A reader suggests that Drew Bledsoe's great-great-great-great-great-great-great-great grandma mated with a tree.  (We sense a theme emerging tonight.)

It's freaking hailing in Seattle.

Very lame segment with Hasselbeck in a coffee place.

She should have asked "what will be going through your head?"  (You know, the big bald thing on your shoulders.)

The net effect of the coffee thing with Hasselbeck?  Multiple readers now suspect that Matt is on the down low.

A reader suggests that Hasselbeck's interview from a coffee house eventually will be followed up with an interview of Michael Irvin from a crack house.

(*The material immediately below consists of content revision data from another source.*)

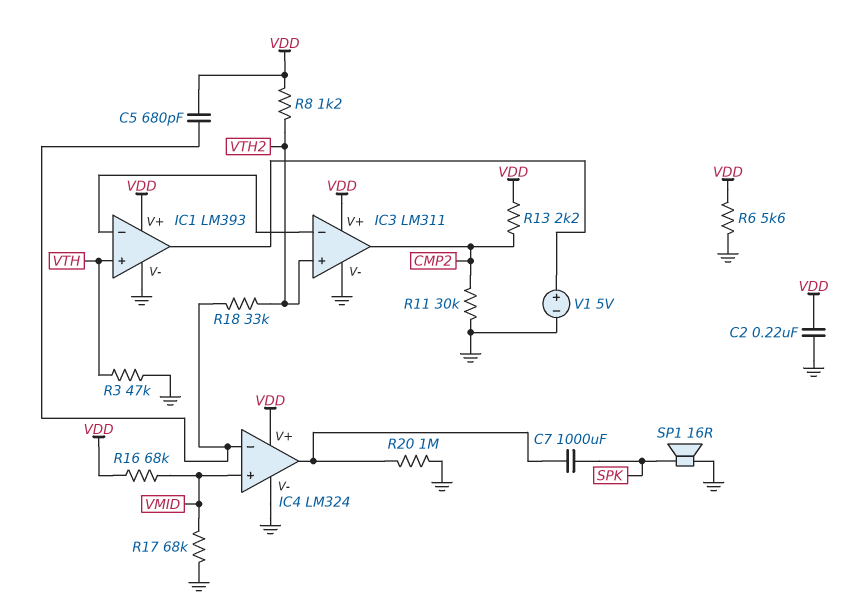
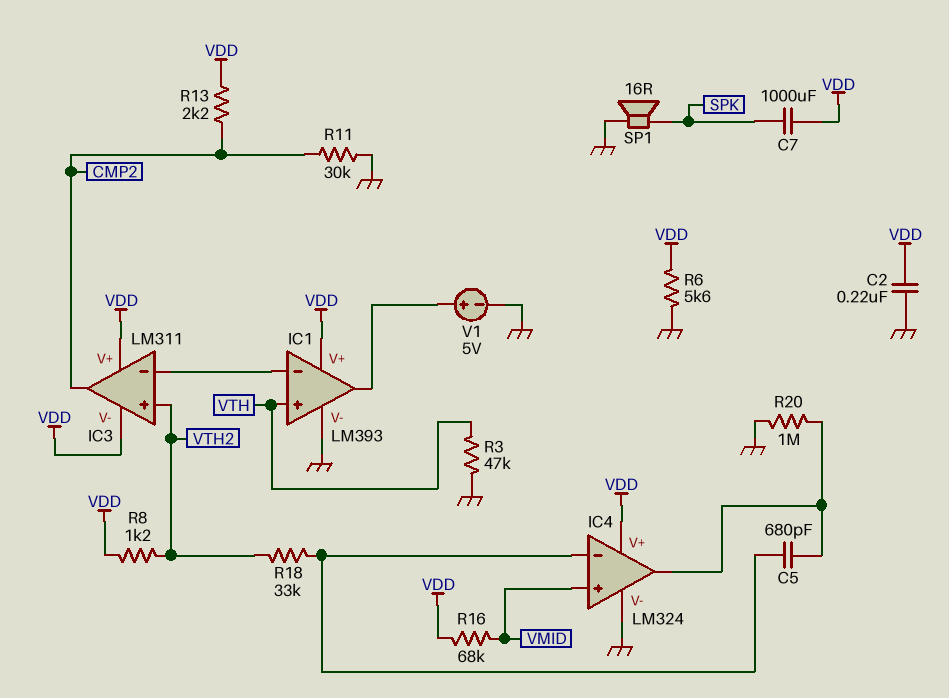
C5: 680pF (IC4/in-, VDD) -> 680pF (IC4/in-, IC4/out)
C7: 1000uF (IC4/out, SPK) -> 1000uF (SPK, VDD)
IC3 pin V-: GND -> VDD
R17: 68k (GND, VMID) -> none

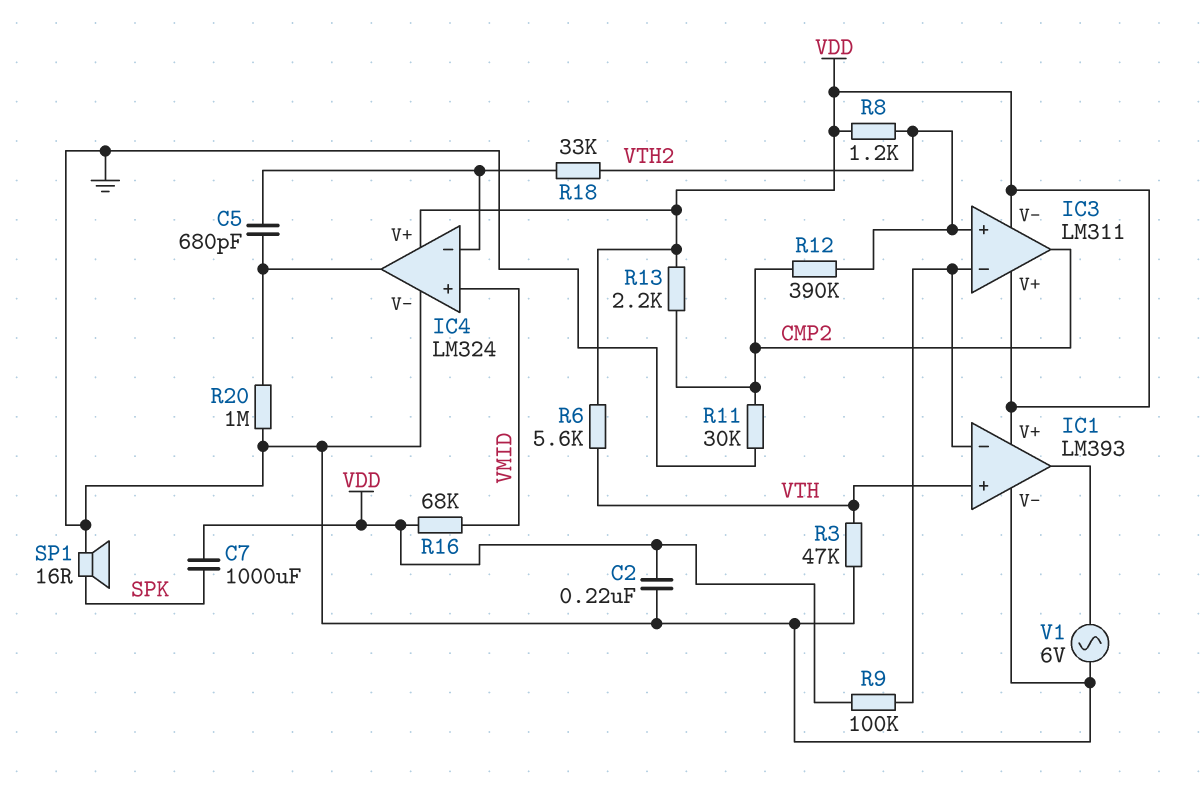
R6: 5.6k (GND, VDD) -> 5.6k (VDD, VTH)
R9: none -> 100k (IC1/in-, VDD)
R12: none -> 390k (CMP2, VTH2)
V1: 5V (plus IC1/out, minus GND) -> AC 6V (GND, IC1/out)

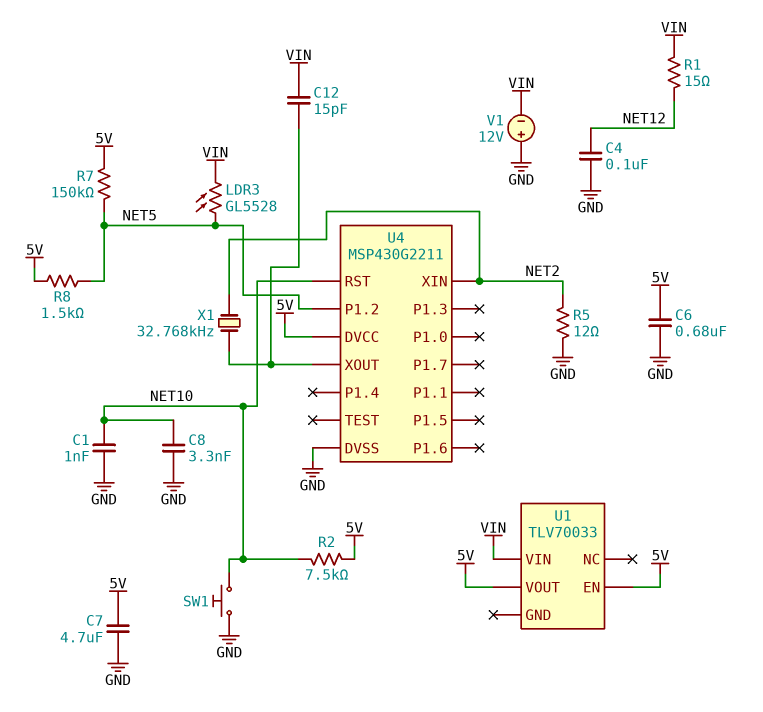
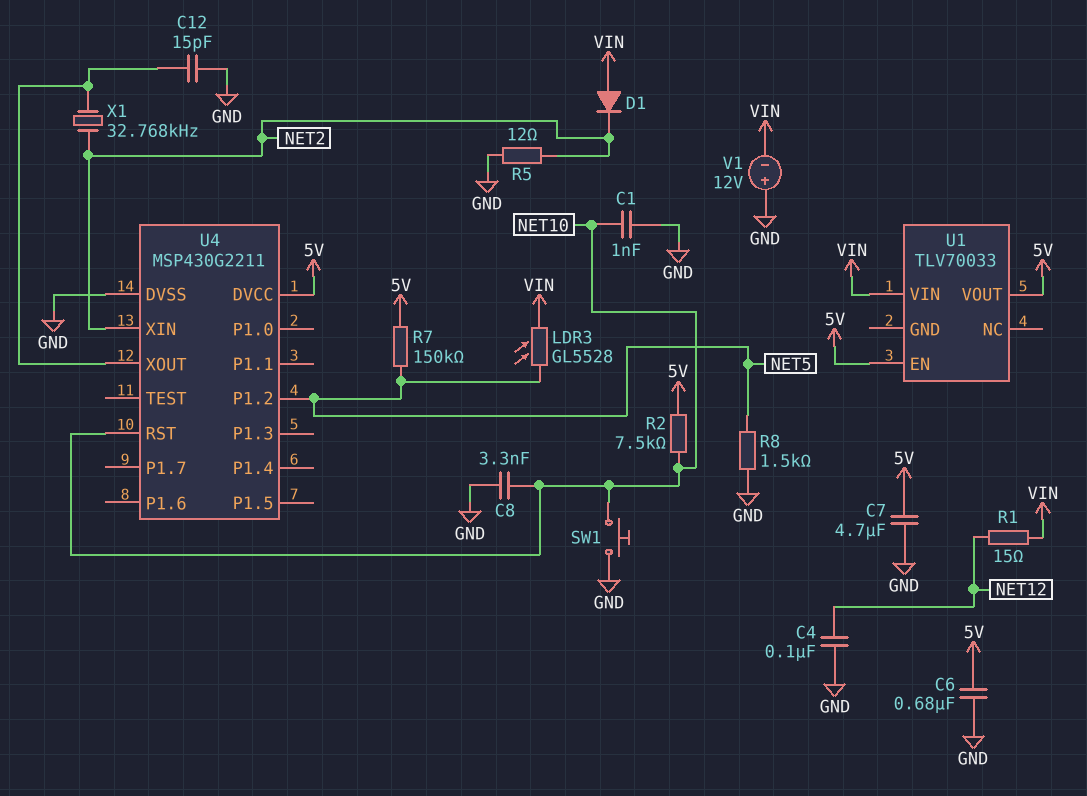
C12: 15pF (U4/XOUT, VIN) -> 15pF (GND, U4/XOUT)
D1: none -> diode (A VIN, K NET2)
R8: 1.5k (5V, NET5) -> 1.5k (GND, NET5)

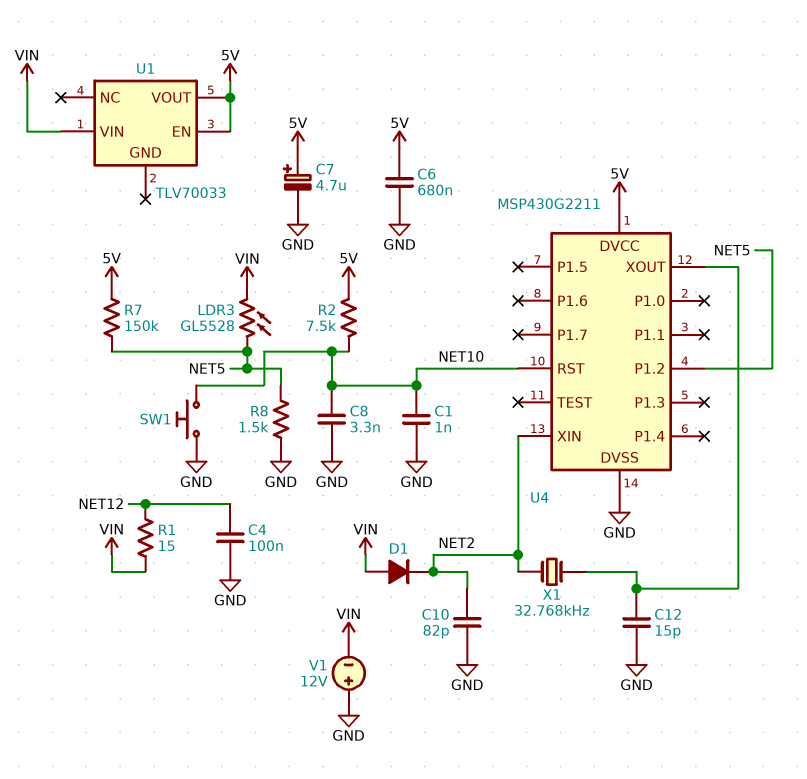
C7: 4.7uF (5V, GND) -> 4.7uF (plus 5V, minus GND)
C10: none -> 82pF (GND, NET2)
R5: 12 (GND, NET2) -> none

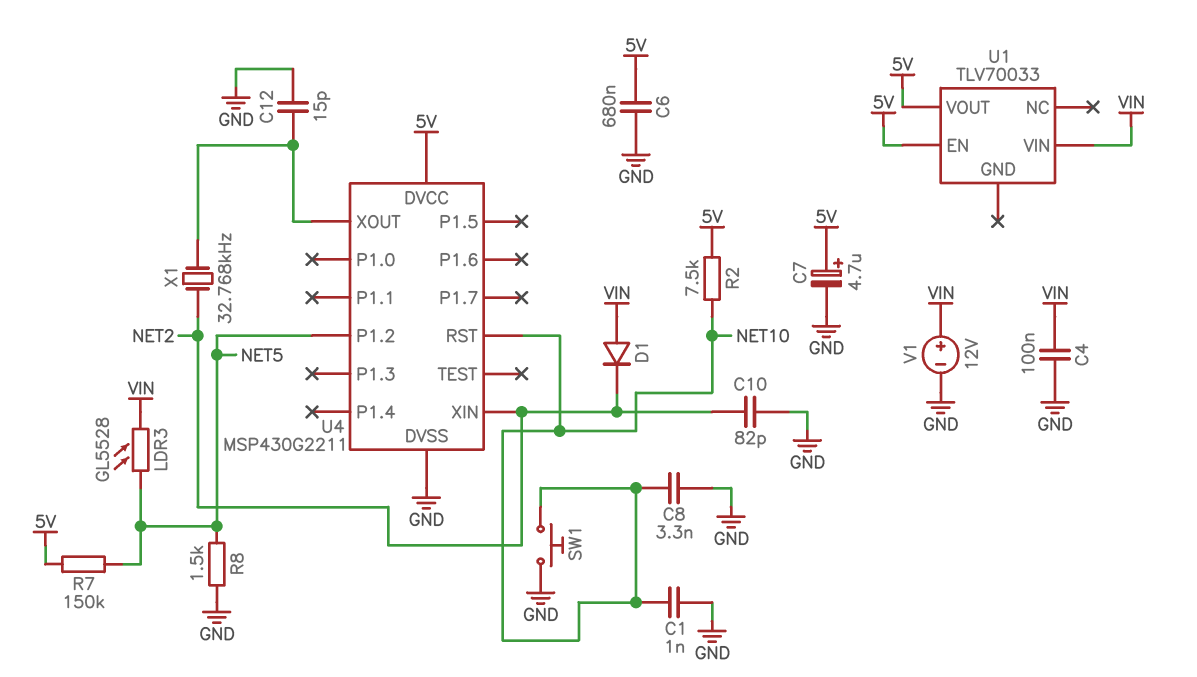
C4: 100nF (GND, NET12) -> 100nF (GND, VIN)
R1: 15 (NET12, VIN) -> none
V1: 12V (plus GND, minus VIN) -> 12V (plus VIN, minus GND)

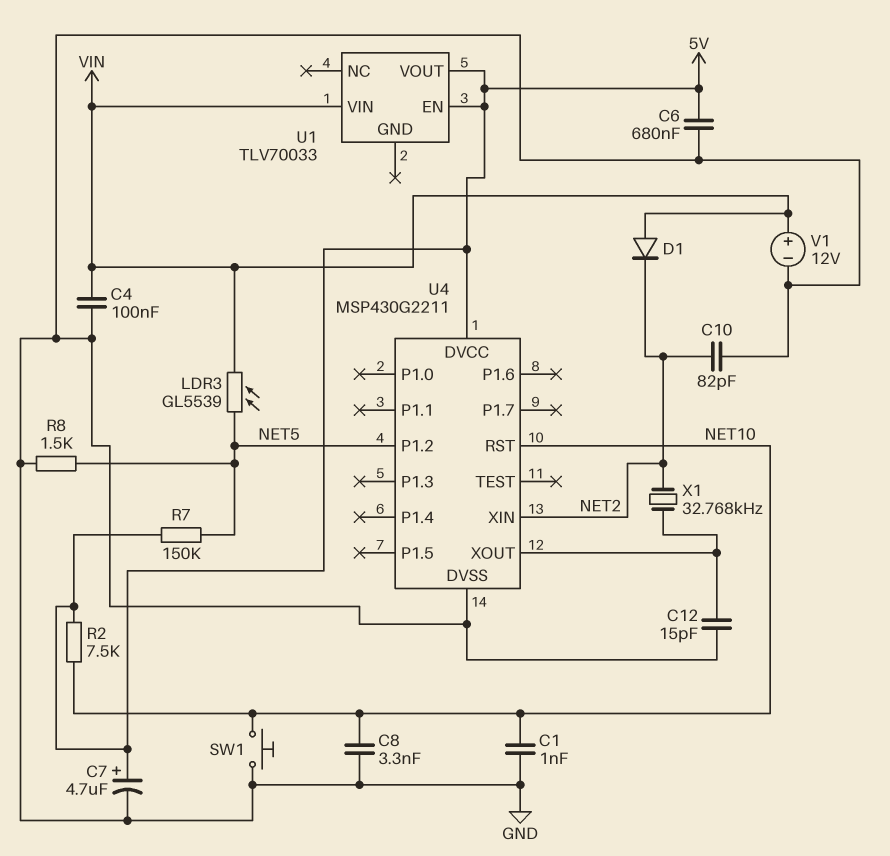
LDR3: GL5528 (NET5, VIN) -> GL5539 (NET5, VIN)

A reader suggests that Brett Favre's great-great-great-great-great-great-great-great grandma mated with her brother.

Comparing Favre's streak to a Mariah Carey song?  What the f--k?

Mort has a real dandruff problem.

A reader suggests that A.J. Hawk is the Geico caveman.

We're surprised Rachel Nichols' hand didn't burst into flames while she was holding a bottle of Holy Oil.

Okay, it's not hail.  It's sleet.  Sheesh.

A reader suggests that Joey Sunshine's great-great-great-great-great-great-great-great grandma hooked up with some annoying know-it-all who wouldn't shut up.

One problem with HD?  As a reader pointed out, you can see the saliva collecting in the corner of Ed Werder's mouth.

A reader suggests that the ESPN crew believes that Lord Favre's great-great-great-great-great-great-great-great grandma mated with God.

A reader believes that once the pregame show ends Irvin will try to snort the field.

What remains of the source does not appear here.